Looking Back at the Biggest Financial Challenges Created by the Coronavirus Pandemic

This post was contributed by Mike Brown of LendEDU.

Unfortunately, the coronavirus pandemic continues to ravage the global community, and many of the unprecedented changes that were necessarily implemented to help combat the spread of the virus, like social distancing and reduced business capacities, are still in effect today.

That being said, the intensity by which the coronavirus pandemic dominated our everyday lives has certainly decreased from its high point in mid-March to May. 

From those challenging months up until today, LendEDU has been conducting a series of surveys using Pollfish to gauge how COVID-19 has impacted the everyday lives of Americans, especially as it pertains to their finances.

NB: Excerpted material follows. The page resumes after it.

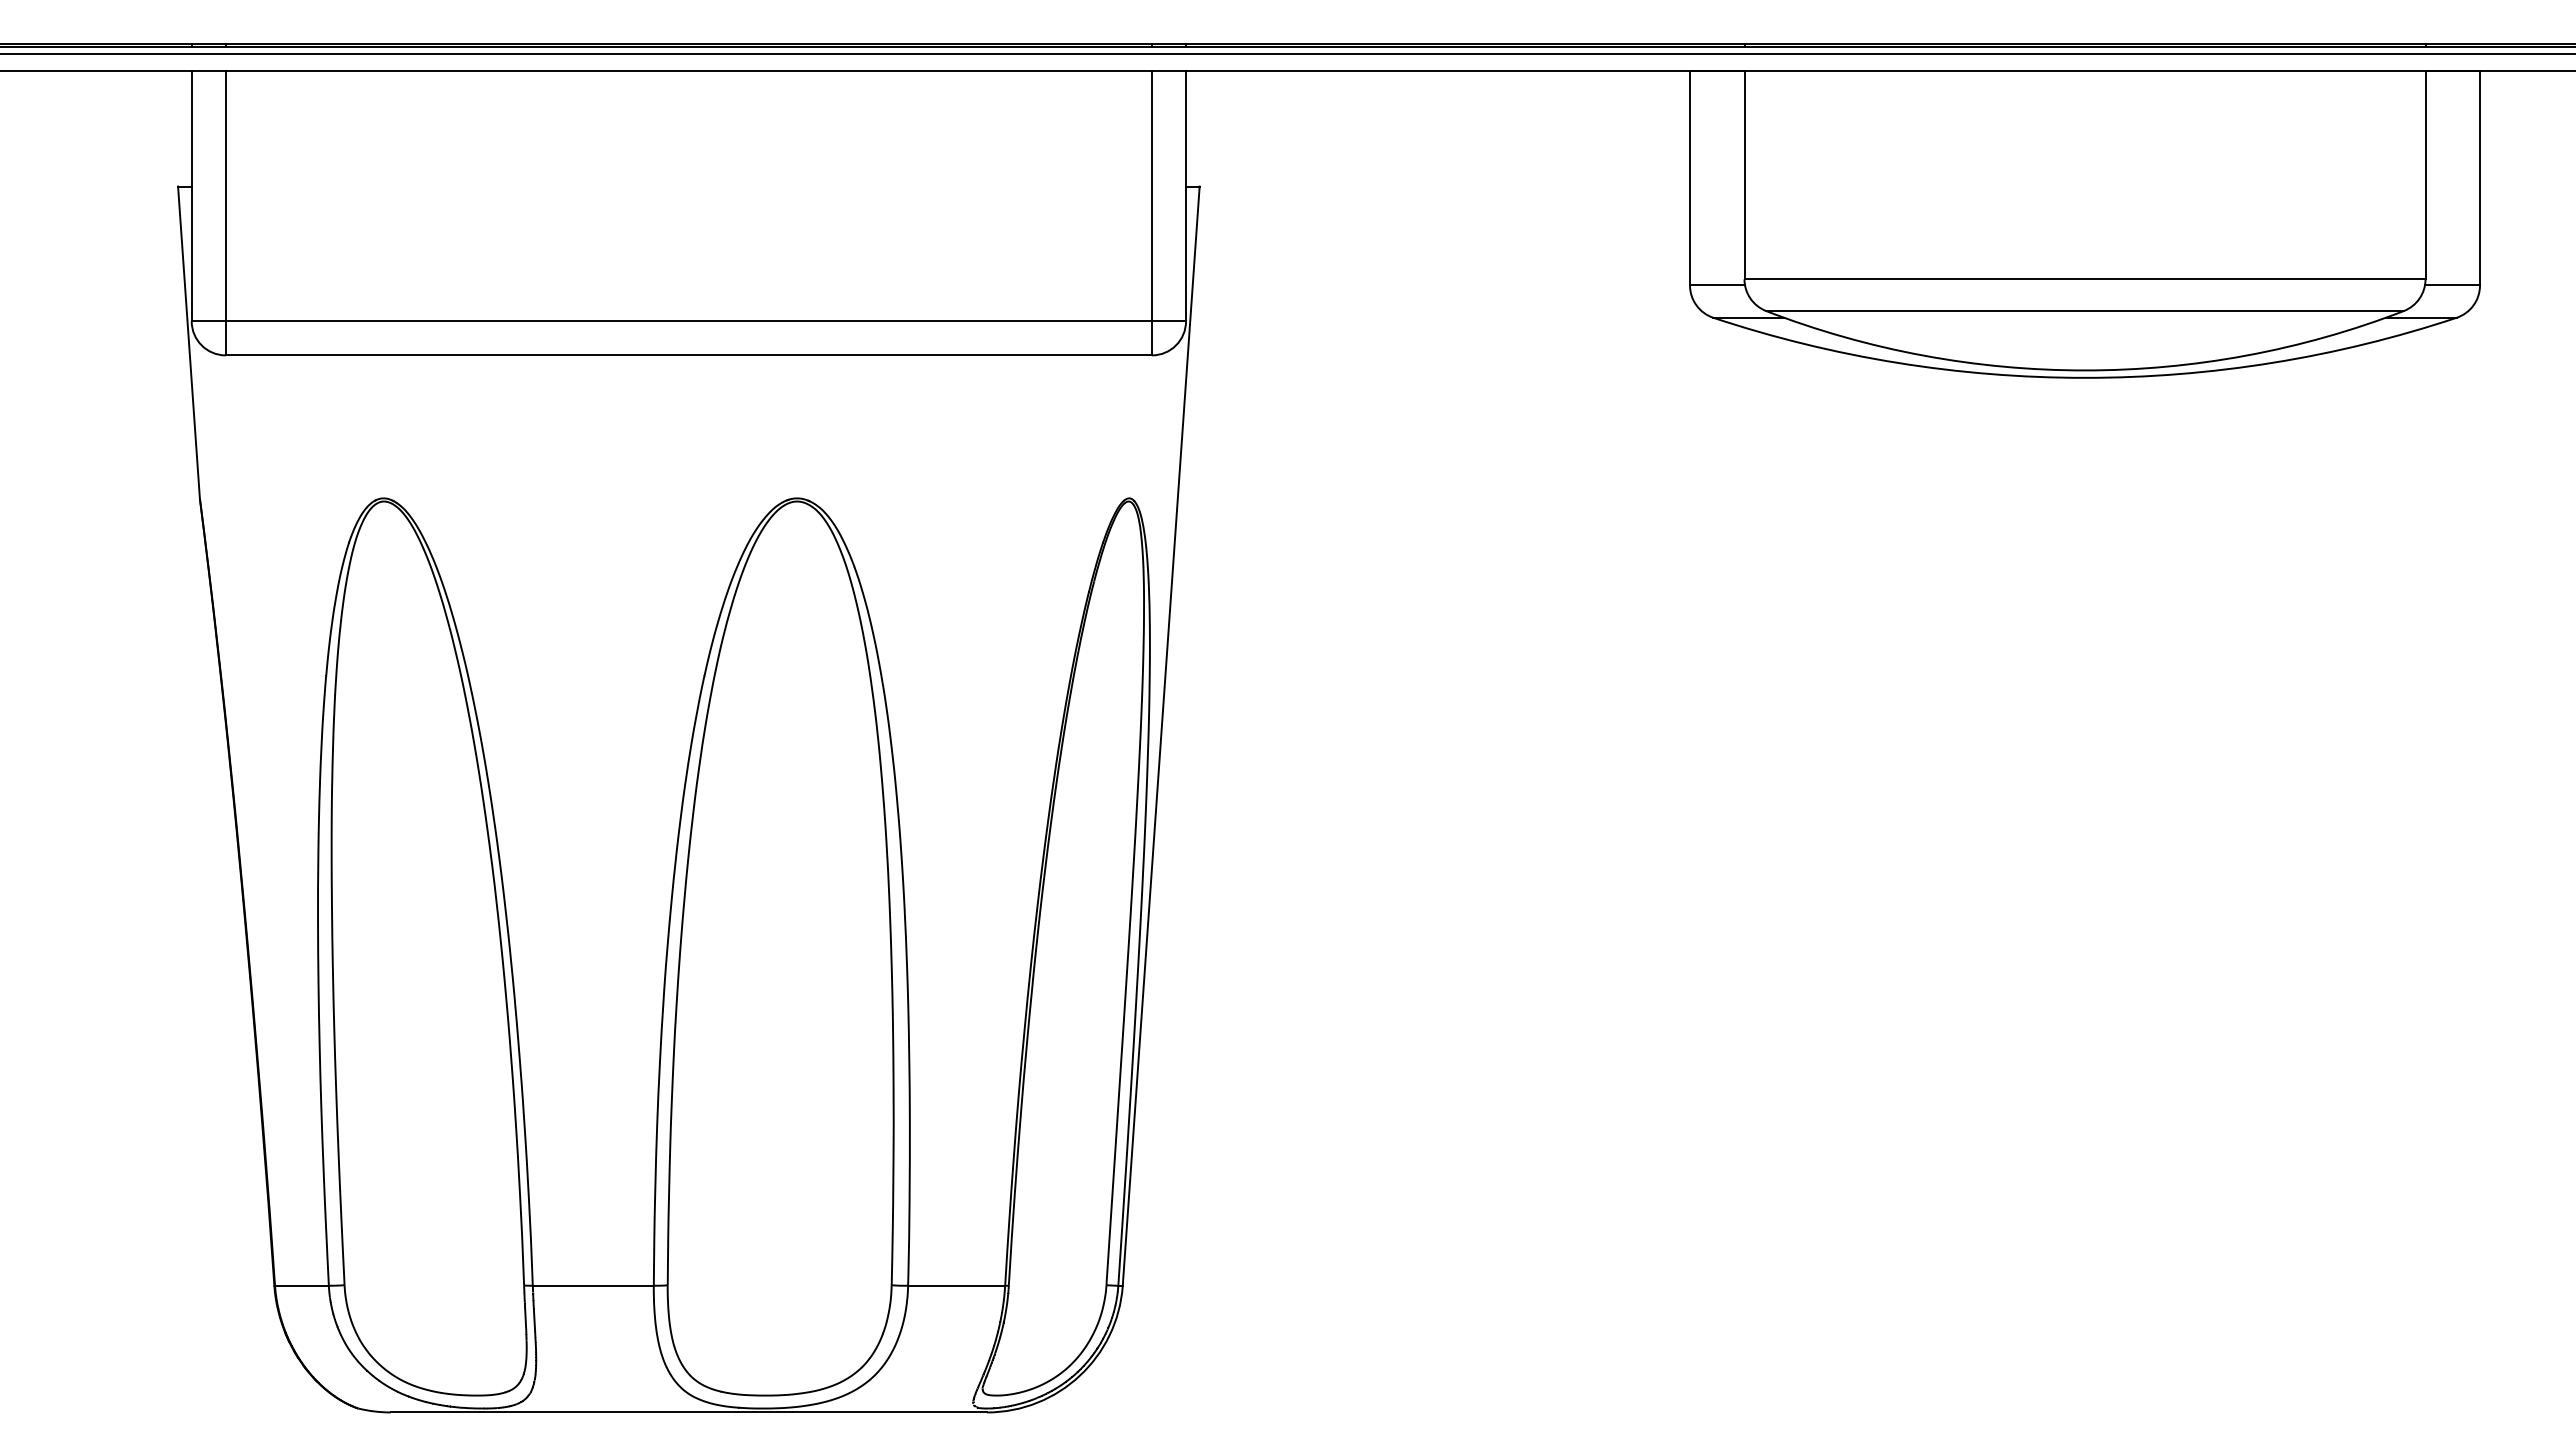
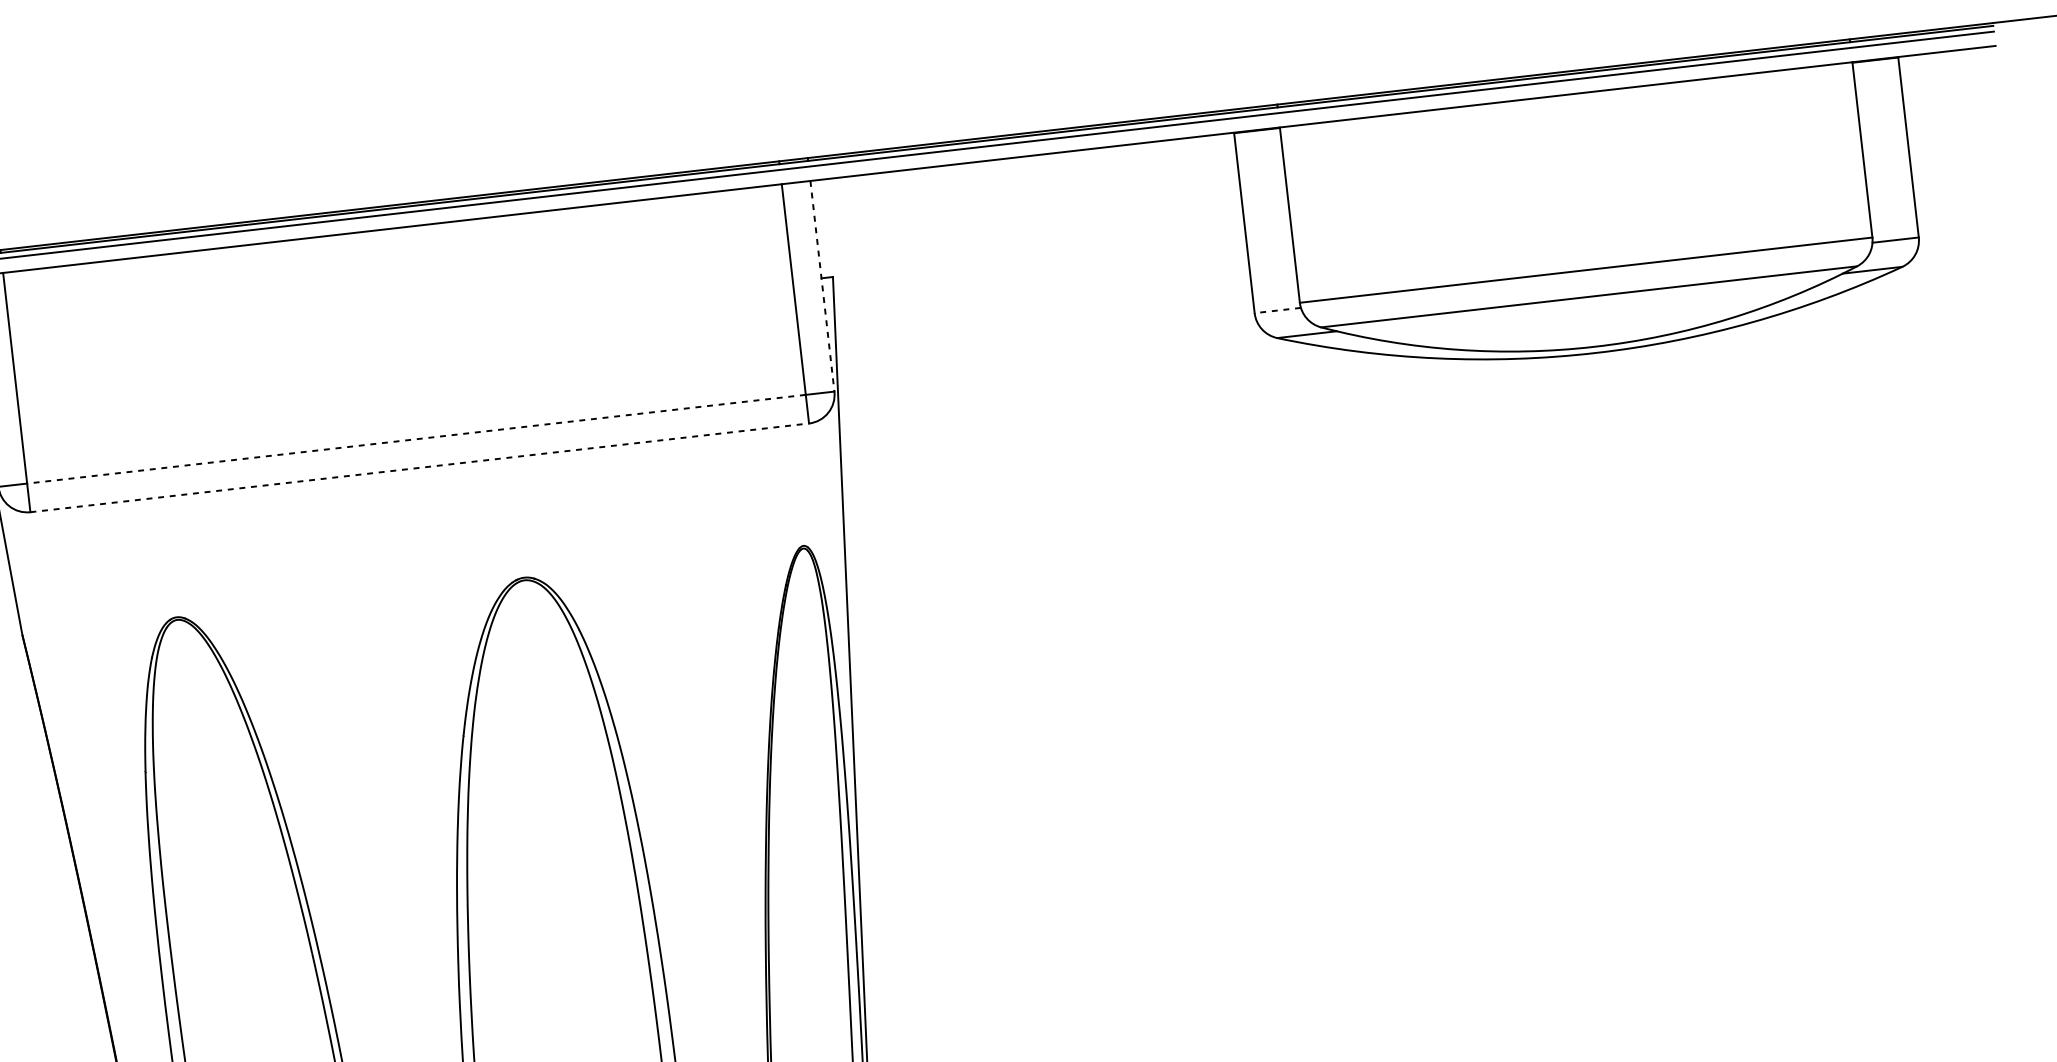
line: (1186, 196) -> (822, 286), solid -> dashed
line: (1717, 285) -> (1277, 310), solid -> dashed
line: (688, 321) -> (416, 439), solid -> dashed
line: (689, 355) -> (420, 467), solid -> dashed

The surveys from LendEDU ranged from asking student loan borrowers how close they were to student loan default before the CARES Act was enacted to surveying recent homebuyers to see if there was any regret after taking out a mortgage during the pandemic.

Between the series of surveys from LendEDU, the common theme was that the coronavirus pandemic has had a devastating financial impact on countless Americans, and it will take quite some time for many of them to recover from the challenges they have faced during this uncertain time.

Keeping Up With Growing Expenses Without Running Out of Money Was a Major Concern

When the coronavirus pandemic first began seriously impacting the U.S., LendEDU conducted three surveys of 1,000 adult Americans within roughly a 45-day window. 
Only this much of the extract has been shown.